How can the Democratic Party best respond to Donald Trump’s election? The current debate rages around whether to unify around class or instead to build a coalition of identity groups, key among them racial minorities. We reject as fundamentally flawed the implicit assumption that class and race are incompatible bases for moving forward. Race is not a distraction from but a key driver of widening inequality and stagnant or declining wages for the majority. To meaningfully help working people, the Democratic Party must simultaneously engage class and race.
Trump’s election reflects the triumph of dog-whistle politics—the use of (barely) coded racial appeals to mobilize white voters who have become anxious about their social position and economic standing. Nothing better illustrates this strategy’s potency than the demographics of Trump’s support. Exit polls show non-Hispanic whites contributed 86 percent of Trump’s votes, while a further 3.4 percent came from Hispanic whites. African Americans constituted only 2 percent of Trump’s votes.

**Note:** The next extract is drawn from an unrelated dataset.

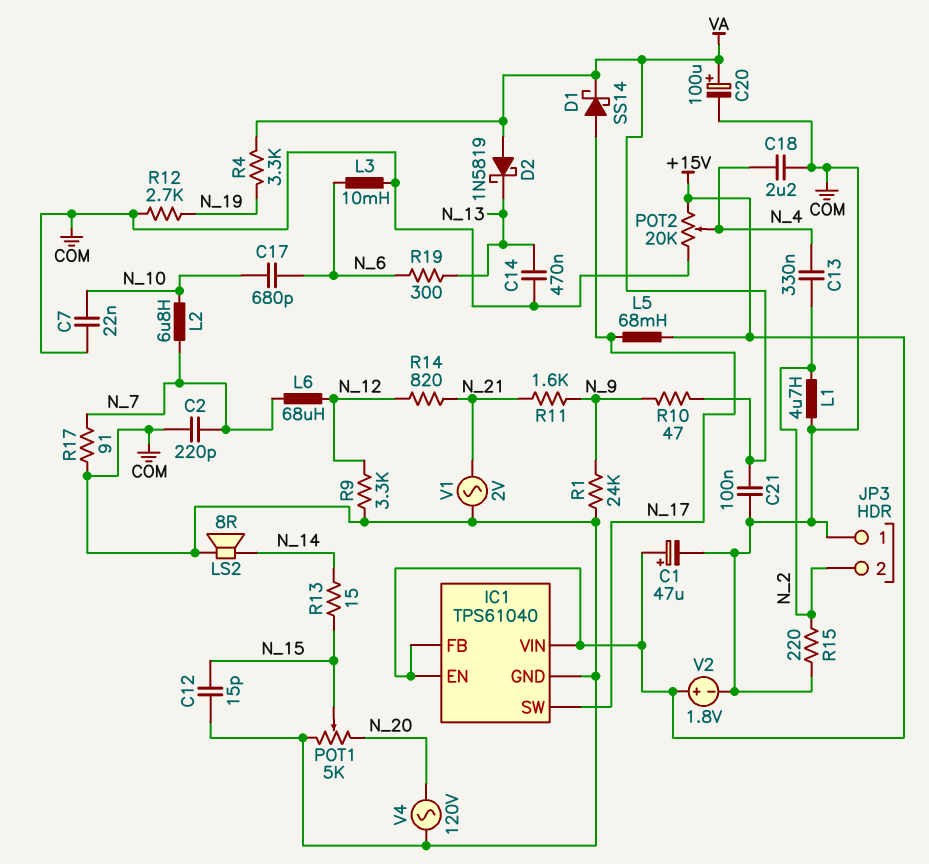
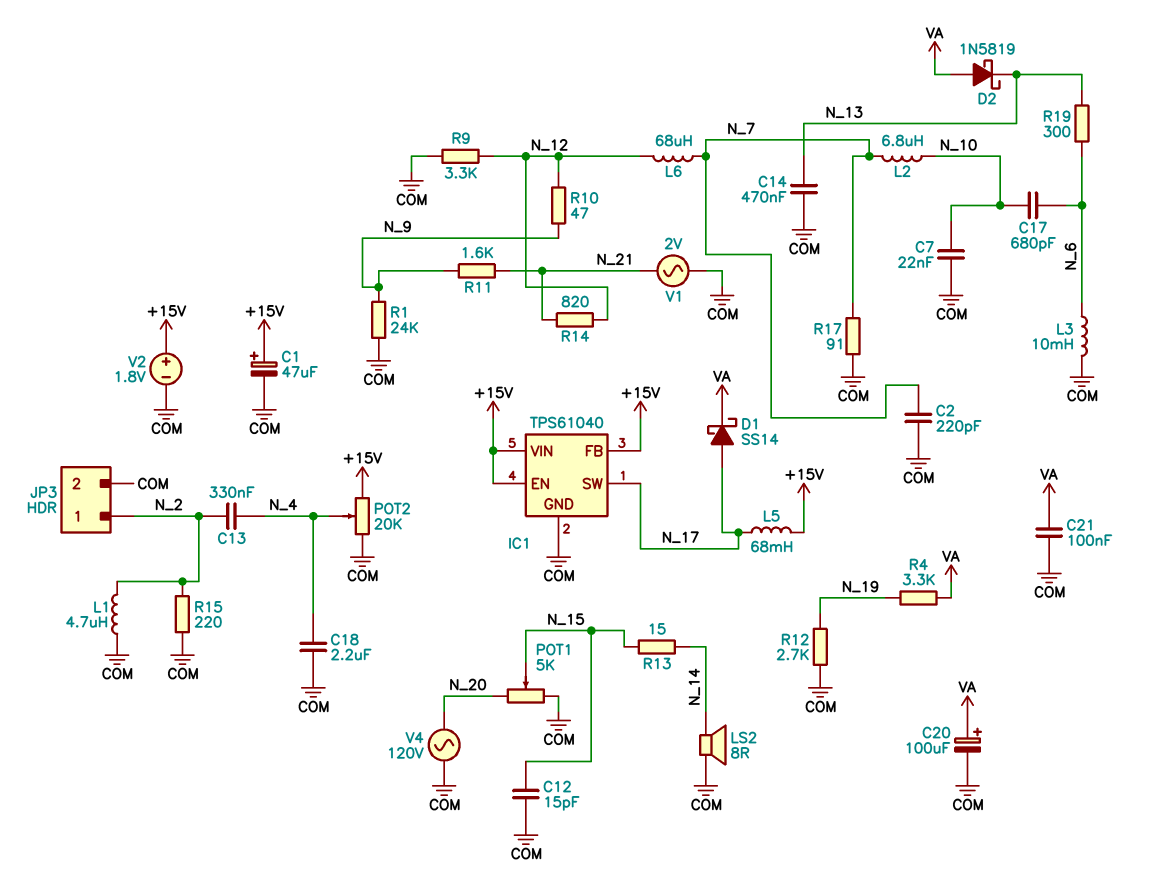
JP3 pin 1: COM -> N_2
JP3 pin 2: N_2 -> COM
R10: 47 (N_9, VA) -> 47 (N_9, N_12)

But Trump’s campaign also spoke powerfully to the economic anxieties experienced by so many white working-class voters. Trump’s greatest success came among white men without a college degree, where Trump bested Clinton by 73 to 23 percent. Even the higher-income whites who voted for him have been on a downward economic escalator. They’re clearly worried about their futures.
So how should Democrats move forward? Despite the obvious role of race, many hesitate to acknowledge this fact, worrying that even raising the issue of racism would unfairly and unwisely insult Trump voters. Because race divides us, a developing consensus seems to hold that we should move forward on what instead ostensibly unites us: a common interest in addressing surging economic inequality. The injunction to eschew “identity politics” has become shorthand for a strategy that sets aside seemly divisive matters like racism and focuses almost exclusively on economic inequality.
Yet in order to more clearly discern the way forward, Trump’s election must be placed in historical context. In the 1960s, the Republican Party spied a possible advantage in the rising racial resentment among whites generated by the civil-rights movement, and quickly sought to harness and then to foment this seething sense of insecurity. From Richard Nixon’s invocations of “law and order” and “the silent majority” to Trump’s resurrection of those loaded terms, the GOP has made racial grievance a core organizing principle.
For all its ugliness, this was strategy, not simply bigotry. The goal was to win elections and to satisfy the demands of the moneyed class funding Republican campaigns. This required stoking resentment not only against nonwhites but also against liberal government, which was painted as coddling minorities with welfare while refusing to control them with lax criminal laws and weak border enforcement. By pandering to racial anxiety and enflaming hatred against government, powerful elites distracted voters from recognizing the threat posed to whites as well as people of color by increasing concentrations of wealth and power. In other words, white resentment helped build a toxic degree of economic inequality.